ACTIVITY: Each line of the data below that contains "text" must be copied.

RECORDS FOR PROCESSING:
+++
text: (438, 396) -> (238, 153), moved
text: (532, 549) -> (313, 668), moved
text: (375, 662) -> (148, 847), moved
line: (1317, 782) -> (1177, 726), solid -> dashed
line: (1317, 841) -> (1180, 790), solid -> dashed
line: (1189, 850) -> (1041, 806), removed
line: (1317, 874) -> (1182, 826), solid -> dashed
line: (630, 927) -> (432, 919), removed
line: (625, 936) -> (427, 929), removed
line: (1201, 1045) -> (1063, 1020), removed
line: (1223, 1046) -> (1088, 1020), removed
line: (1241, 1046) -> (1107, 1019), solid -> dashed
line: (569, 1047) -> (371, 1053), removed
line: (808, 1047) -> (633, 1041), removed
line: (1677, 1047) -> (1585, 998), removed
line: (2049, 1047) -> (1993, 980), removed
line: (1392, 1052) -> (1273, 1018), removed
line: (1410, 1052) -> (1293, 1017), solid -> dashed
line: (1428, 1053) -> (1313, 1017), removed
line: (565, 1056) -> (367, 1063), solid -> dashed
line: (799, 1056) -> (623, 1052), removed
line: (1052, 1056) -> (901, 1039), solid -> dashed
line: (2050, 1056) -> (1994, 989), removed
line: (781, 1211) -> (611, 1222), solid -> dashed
+++
OUTPUT FOR THIS TASK:
text: (438, 396) -> (238, 153), moved
text: (532, 549) -> (313, 668), moved
text: (375, 662) -> (148, 847), moved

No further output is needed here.